Coffee is also a product of the plant kingdom that externally has raised
the specific plant process up a stage. Consequently, coffee can take over a
certain task of man. Trained insight perceives that everything in the
activity of our nerves that has to do with logical consistency and drawing
conclusions is strengthened by coffee. Thus, we can let coffee take over
in making logical connections and in sticking to one thought, but this, of
course, is in exchange for a weakening of our specific inner forces. What
I mean can be seen in the tendency of gossips at a coffee break to cling to
a subject until it is completely exhausted. This is not only a joke. It also
demonstrates the effects of coffee.
Tea works in a totally different and opposite way. When large quantities
are drunk, thoughts become scattered and light. It might be said that the
chief effect of tea is to let witty and brilliant thoughts, thoughts that have
a certain individual lightness, flash forth. So we can say, coffee helps
those, such as literary people, who need to connect thoughts in skilled
and refined ways. This is the positive aspect of the matter. The negative
aspect can be observed in coffee table gossip. Tea, which tears thoughts
asunder, is the opposite. This is why tea is not without justification a
popular drink of diplomats.
It might be of interest to cite as a last example a food that plays an
important part in life, that is, milk. Milk is completely different from
meat in that it expresses in the weakest possible form the animalistic
process brought forth by the astral body of the animal. Milk is only partly
an animal product and the animal or human astral forces do not
participate in its production. For this reason milk is one of the most
perfect foods. It is suitable for people who want to abstain completely
from meat but who do not yet possess sufficient strength to work entirely
out of the inner forces of the astral body. Even from a purely external
standpoint it can be seen that milk contains everything a man requires for
his organism. Although this applies only in a restricted sense, it has little
to do with the individual characteristics of a man.

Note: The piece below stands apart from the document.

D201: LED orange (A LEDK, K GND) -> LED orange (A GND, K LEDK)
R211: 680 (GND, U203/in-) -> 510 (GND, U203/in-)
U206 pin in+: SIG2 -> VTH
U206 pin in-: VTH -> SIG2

Weak as well as strong organisms can gain support from milk. If a person
were to live exclusively on milk for a time, then not only would his
regular forces be awakened but it would also go beyond this. He would
receive from it an influx of forces giving him additional strength. A
surplus of forces would be acquired that could be developed into healing
forces. In order to possess a force, it must first be acquired, and in milk we
see one means of developing certain forces in ourselves. Those who are
moved by the earnestness of life to develop certain psychic healing
forces, can train themselves to attain them. Naturally, we must remember
that what is suitable for one, is not suitable for all. This is a matter for
the individual. One person is able to do it, another not. A man can if he
wishes build up his organism in a wise manner. He can contribute toward
the unfolding of free, independent inner forces. So through spiritual
science we come back to the saying of Feuerbach mentioned at the
beginning, Man is what he eats!
Man can nourish himself in such fashion that he undermines his invisible
independence. In so doing he makes himself an expression of what he
eats. Yet he ought to nourish himself in such a manner that he becomes
less the slave of his nutritional habits. Here spiritual science can direct
him.
The wrong food can easily transform us into what we eat, but by
permeating ourselves with knowledge of the spiritual life, we can strive
to become free and independent. Then the food we eat will not hinder us
from achieving the full potential of what we, as men, ought to be.
- Note 1:
- Spritual science views man as a fourfold being:
- The physical-mineral body man has in common with the
mineral kingdom.
- The etheric or life body is the carrier of all life and
growth forces. It is the element man has in common with
the plant kingdom. Plants have physical and etheric bodies.
- The astral body is the carrier of feelings, instincts, etc.,
that man has in common with the animals, which posess a
physical, etheric, and astral body.
- The ego, unique spark of divinity in man. It makes possible
self-awareness and enables man to become a free being
capable of choice between good and evil.